The town was Dondo, the place we had been trying to get to. We walked into it sore and tired and hungry. By that time our situation had been well mulled over and decisions had been made. We had no money or passports or other identification. We had no possessions. We managed to laugh at the idea that there would be an Irish embassy in Dondo willing to hand out replacement passports to two seventeen year olds who couldn’t identify themselves, so we got our minds set for a difficult day down by the marshalling yard on the edge of town, keeping low till the night train we had originally planned on buying tickets for stopped on its way north from Beira. In the dark, and well away from the lighted platform, the plan was to jump one of the open goods wagons that would be well down the track and hopefully out of sight of anyone standing abut at the station, and it must have been a good plan for it worked. The only difficult part was trying to get Enzo hoisted up over the top of the side with him suffering an agony that was getting worse all the time because of his ribs. I was concerned too with the open wounds we both had getting dirty and infected. Being hungry and thirsty all day didn’t help either and we were more than just a little bit concerned about anyone wondering what we were hanging about all day looking the way we did, blood and muck on our torn clothes, and generally looking like trouble. But there we were at seven o’clock with the sun not long set, safely fallen into the wagon, and laid back on top of a tarpaulin that was thick like a big giant mattress, piled up at one end of the wagon. We were shunted about a bit, up and down the tracks, other wagons getting coupled on, but in time we headed off and left Dondo behind, taking with us only our wounds and empty stomachs.

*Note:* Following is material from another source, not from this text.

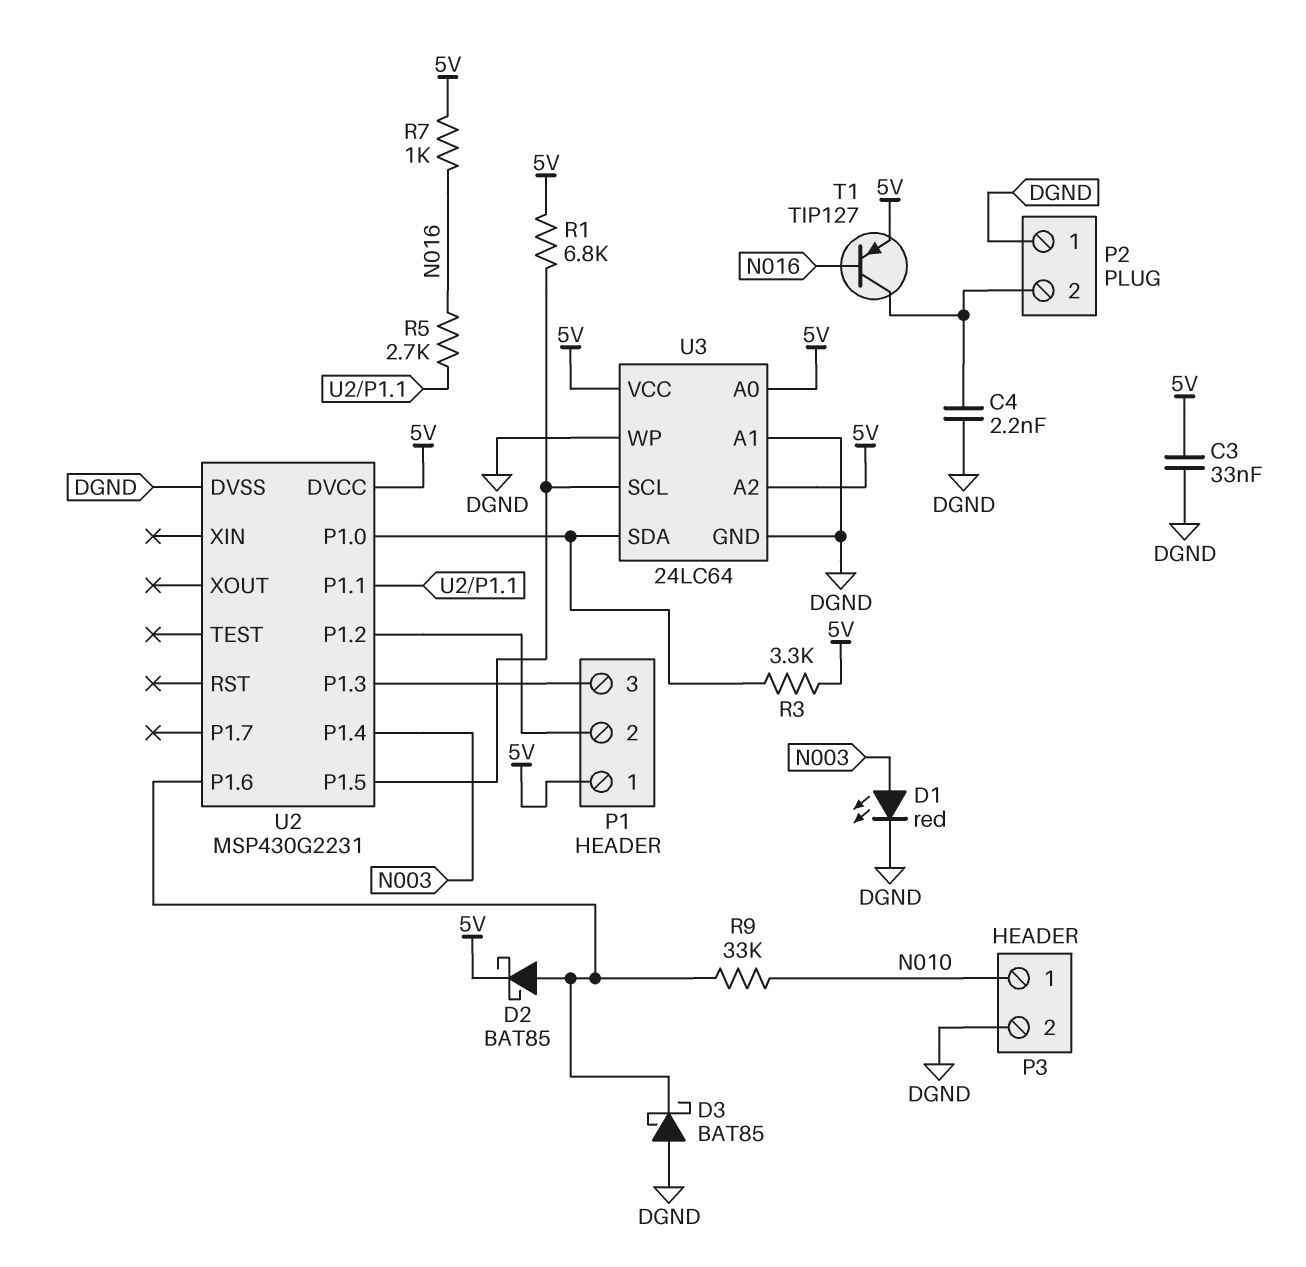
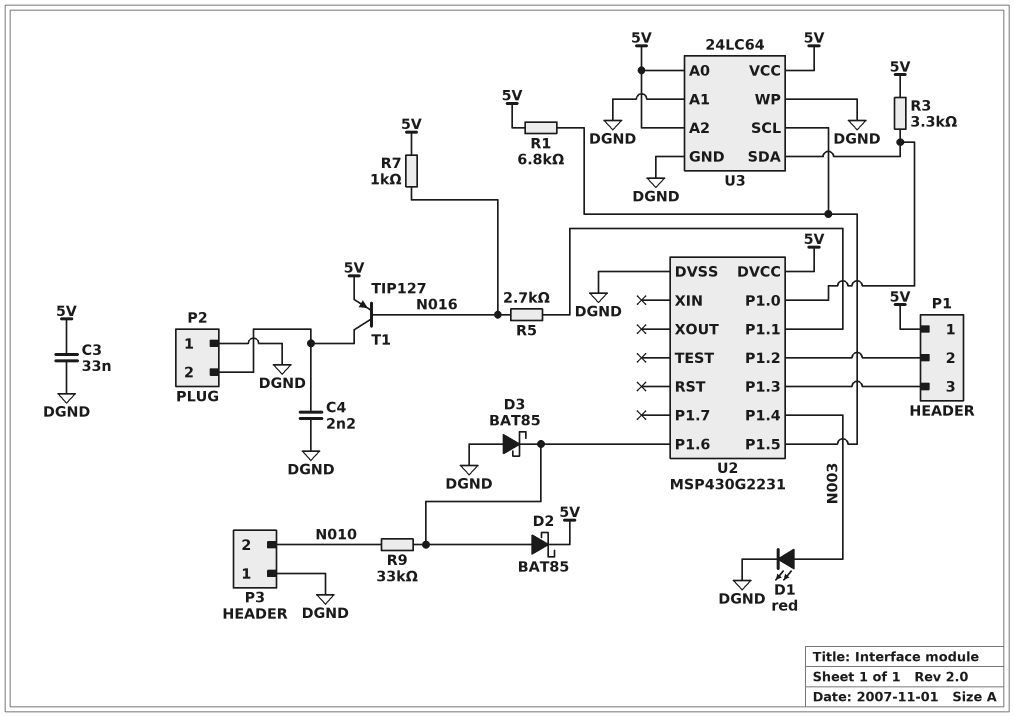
P3 pin 1: N010 -> DGND
P3 pin 2: DGND -> N010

When we got clear of the rebel checkpoint in the early hours and sank back into the blackness of all that was around us, heading off for Malawi, we felt good, more than good. We lay and smoked the cigarettes Enzo found in his inside coat pocket and looked up into the clearing, star-studded sky, losing ourselves in its vastness. We pulled a corner of the tarpaulin over us like a blanket for a bit more heat and it felt very good to be us, to be young, to be alive. We talked about stuff we’d never thought to talk about before: stories and dreams, hopes and disappointments, all honesty and unafraid, and there in the wagon, with broken ribs and bloody sores, hungry and vulnerable and covered in all sorts of grease and dirt, we planned our next trip.

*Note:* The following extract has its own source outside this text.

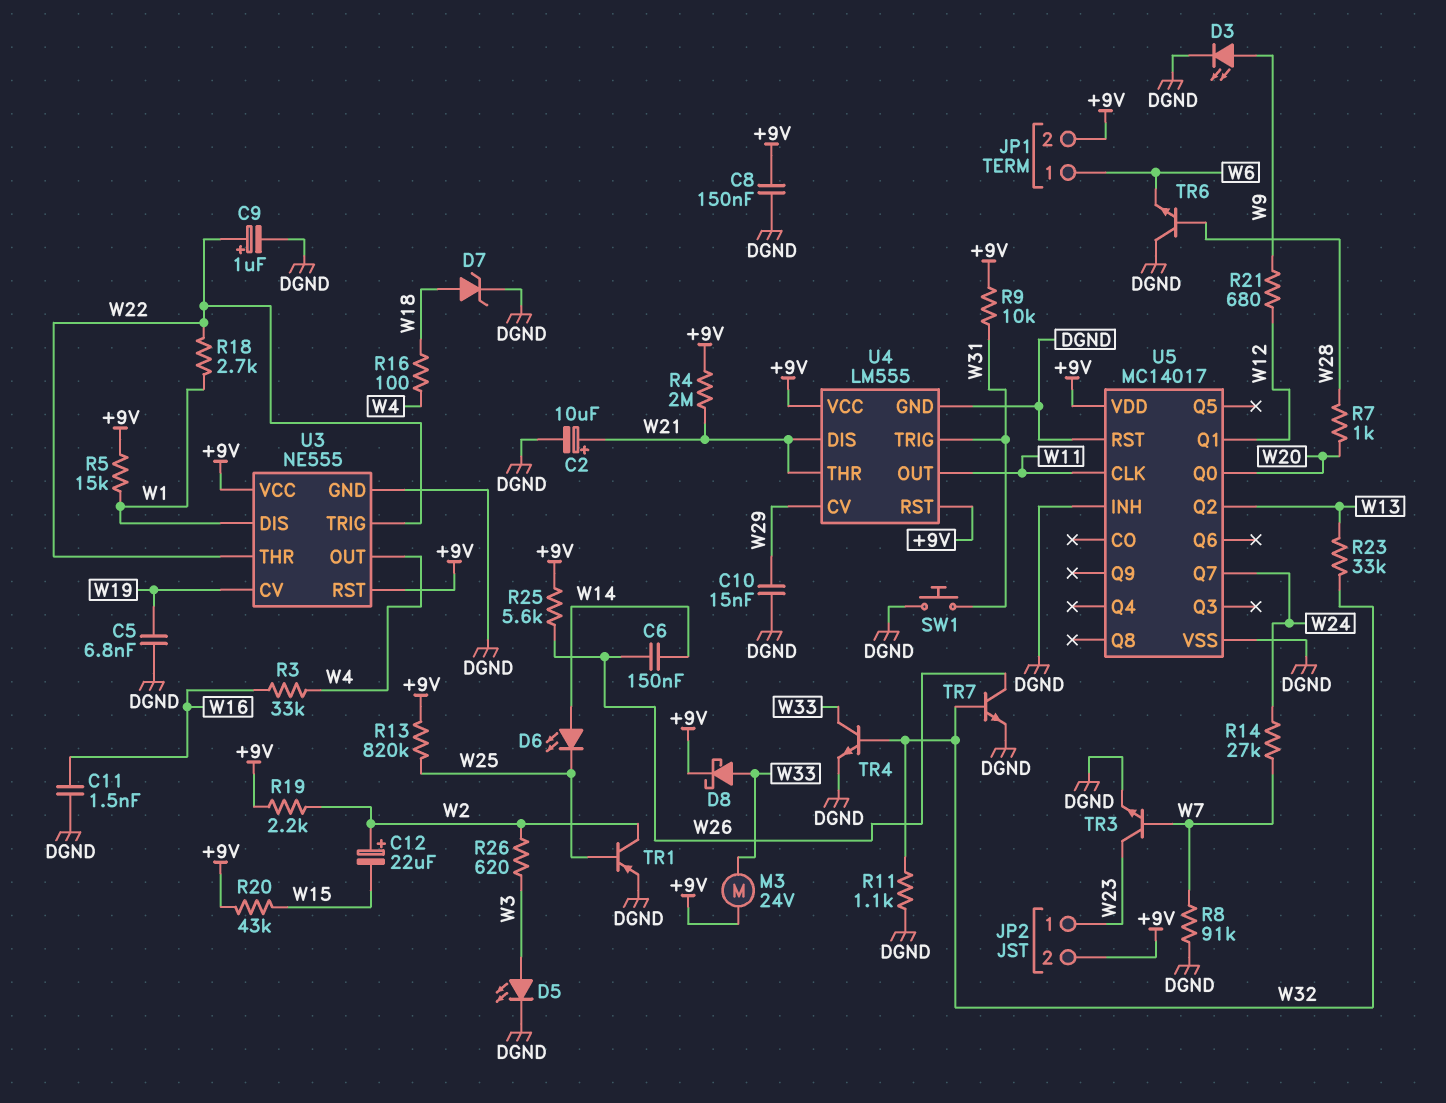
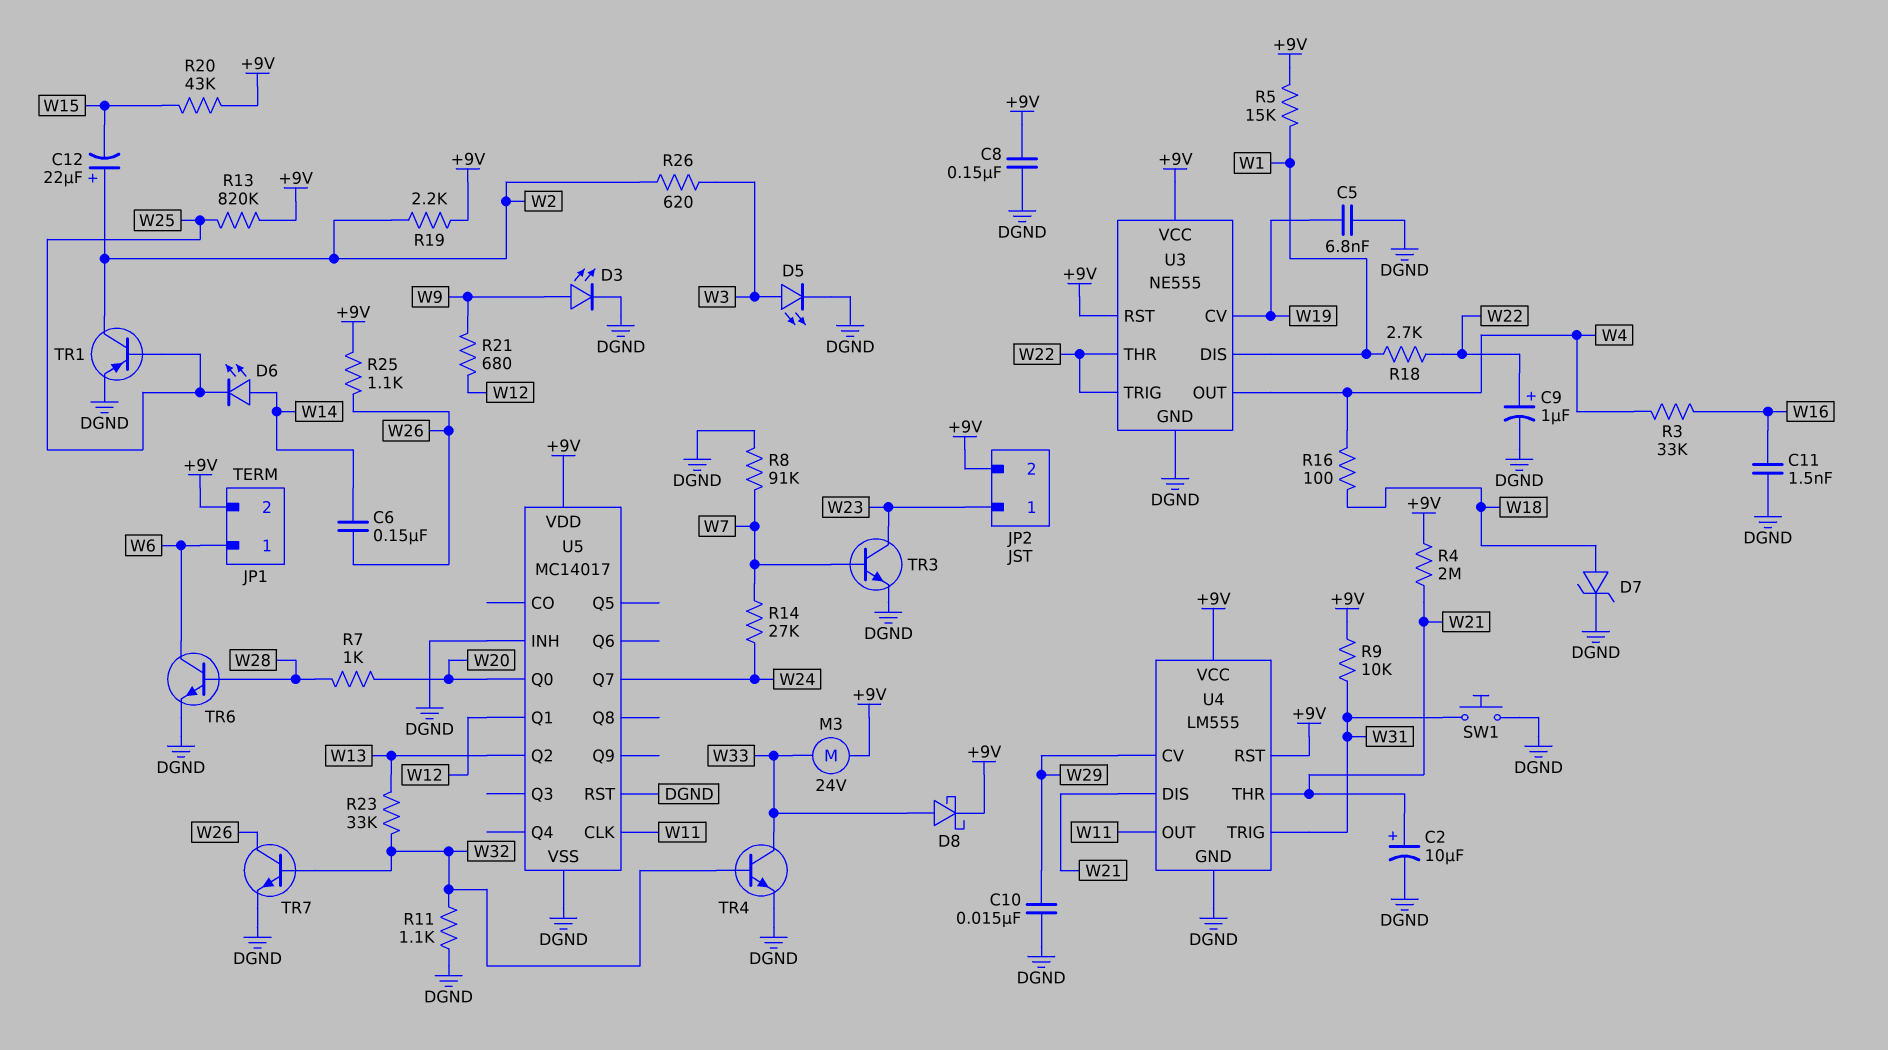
R25: 5.6k (+9V, W26) -> 1.1k (+9V, W26)
TR6: NPN (B W28, C DGND, E W6) -> NPN (B W28, C W6, E DGND)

On into the cold night Enzo’s fever began to rise again. The rain came on which didn’t help much and I had to keep him dry as best I could and propped the tarpaulin up in a sort of a tent shape over the two of us. He sweated and shivered in turns and there wasn’t any water to give him. We hadn’t had anything to eat or drink since the night before and he wandered around a bit in his head, never too lucid and not really knowing what was going on. Sometimes the train would pitch a bit and send Enzo rolling further over on his side than was good for his ribs and he’d wince or whine a bit. He slept most of the night but I don’t think I did. In the morning Malawi came, and for the first time in weeks the sun shone down on us. It was one of those bright, kind and cloudless mornings, but it still wasn’t hot, and when we snuk off the train in Blantyre we heard that the line had been blown up behind us not long after we crossed the bridge over the Zambezi. That was the last train out of Mozambique for months.